The Defendant told police that the second “flip” occurred
without incident but “this last time when I flipped him I knew
something was . . . real[ly] wrong with him and I started getting
scared.” Specifically, the Defendant said that after the third
slam, Jaylen “started clenching his teeth together” and “grunting
and moaning.” The child also turned pale and his eyes closed. .
..
Dr. Frank King, the Hamilton County medical examiner,
testified . . . that Jaylen’s cause of death “was determined to be
blunt neck trauma.” He testified that the autopsy revealed an
[in]jury to the neck consist[ing] of an [in]jury to the cervical
spinal cord. . . . He also said that the autopsy indicated a “direct
[in]jury to the spinal cord; in other words, to the nerve tissue
that runs down the spinal canal.” Dr.

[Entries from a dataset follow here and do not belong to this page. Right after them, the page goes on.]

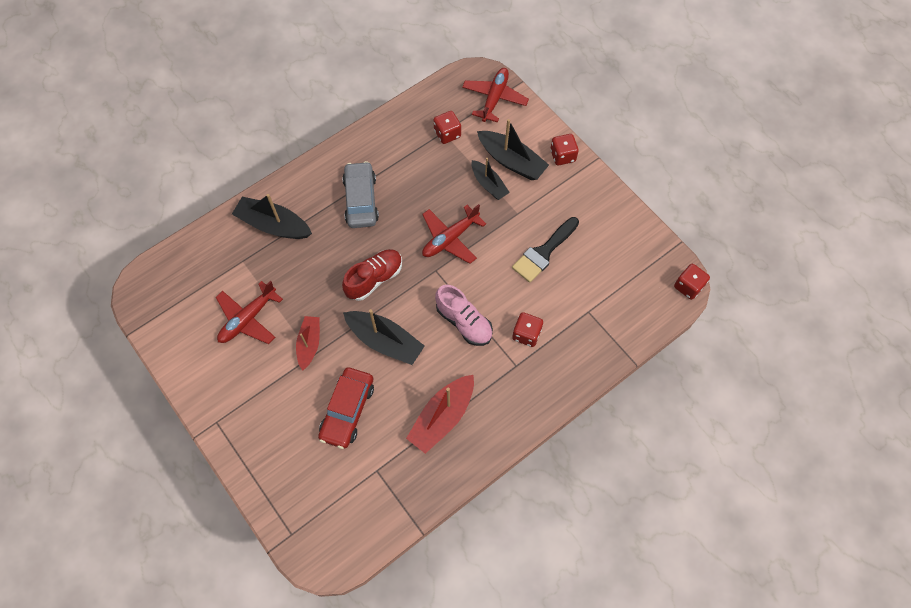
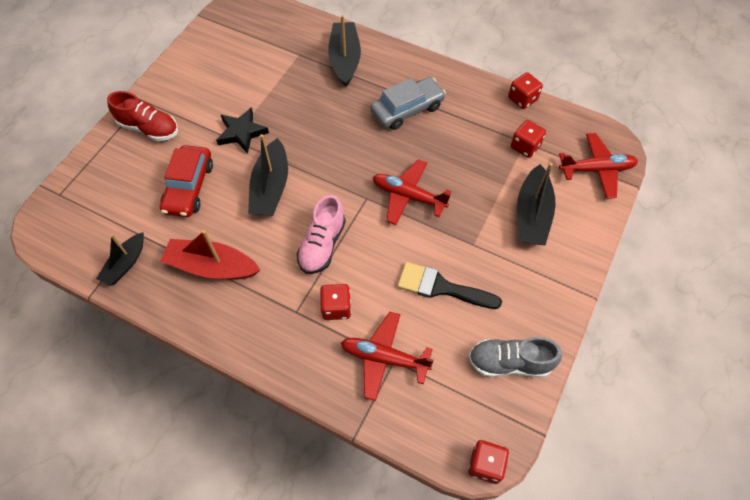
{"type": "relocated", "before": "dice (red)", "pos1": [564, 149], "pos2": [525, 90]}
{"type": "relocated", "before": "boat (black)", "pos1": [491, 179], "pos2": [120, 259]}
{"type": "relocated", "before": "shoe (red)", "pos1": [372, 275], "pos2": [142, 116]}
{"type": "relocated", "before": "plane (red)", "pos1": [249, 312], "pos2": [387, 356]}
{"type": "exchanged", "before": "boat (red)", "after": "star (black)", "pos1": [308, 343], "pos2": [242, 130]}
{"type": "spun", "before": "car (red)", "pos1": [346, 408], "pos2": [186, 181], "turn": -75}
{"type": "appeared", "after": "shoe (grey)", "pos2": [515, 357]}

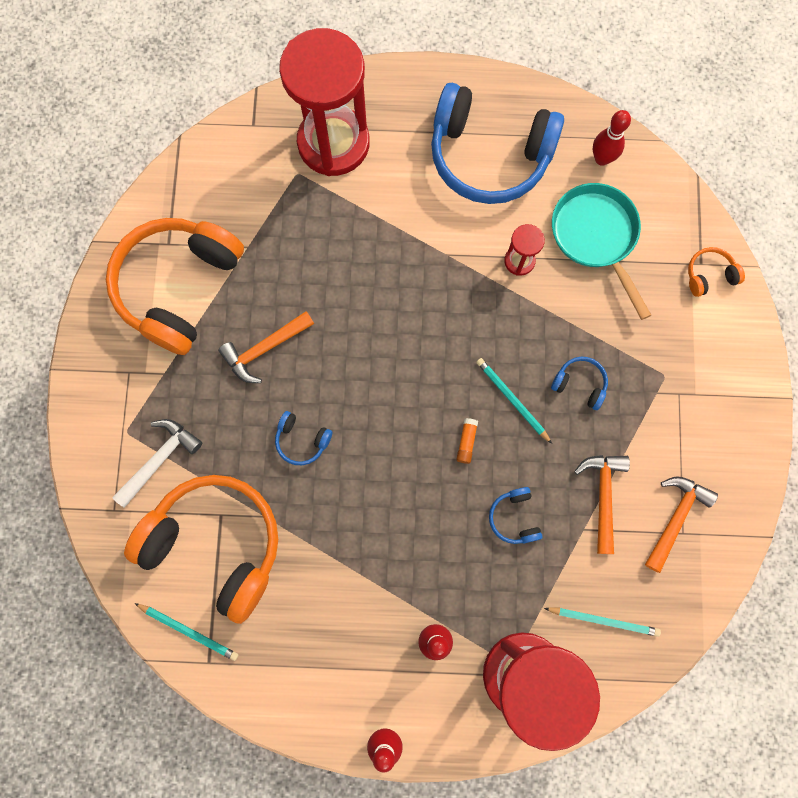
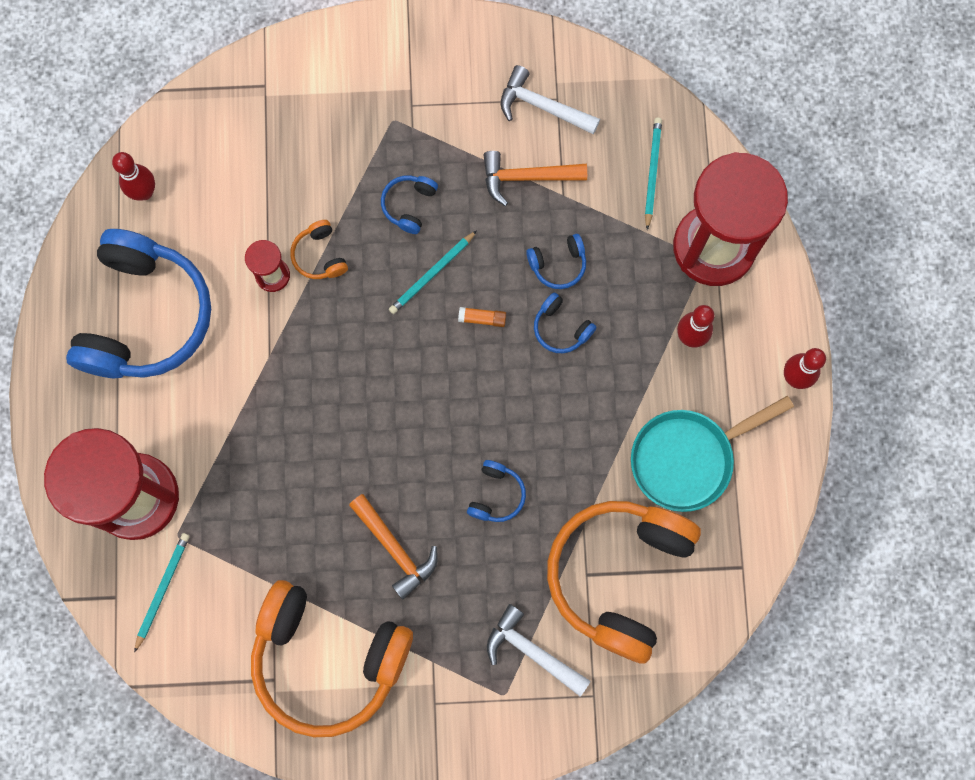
{"type": "relocated", "before": "pan (turquoise)", "pos1": [601, 251], "pos2": [712, 454]}
{"type": "relocated", "before": "headphones (orange)", "pos1": [716, 272], "pos2": [319, 249]}
{"type": "colour", "before": "hammer (orange)", "after": "hammer (white)", "pos1": [681, 524], "pos2": [550, 99]}
{"type": "relocated", "before": "pencil (turquoise)", "pos1": [186, 632], "pos2": [162, 593]}
{"type": "appeared", "after": "headphones (blue)", "pos2": [565, 322]}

King opined that this
injury was one that “you would not expect as part of normal
child play or a sort of daily activities of falling down or playing
or bumping into something, this is an [in]jury that requires an
extreme movement of the head backwards and a stretching of
the neck.” He also said that this injury pattern was inconsistent
with falling down stairs.
Dr. King then commented on the exact manner in which
the victim’s injuries would have led to his death:
[T]he mechanism of death is [in]jury to the
cervical level of the spinal cord causing swelling.
And this is very close to the respiratory and
cardiac centers in the brain stem. Upper cervical
spinal cord and brain stem have these centers that
drive our involuntary breathing and heart rate.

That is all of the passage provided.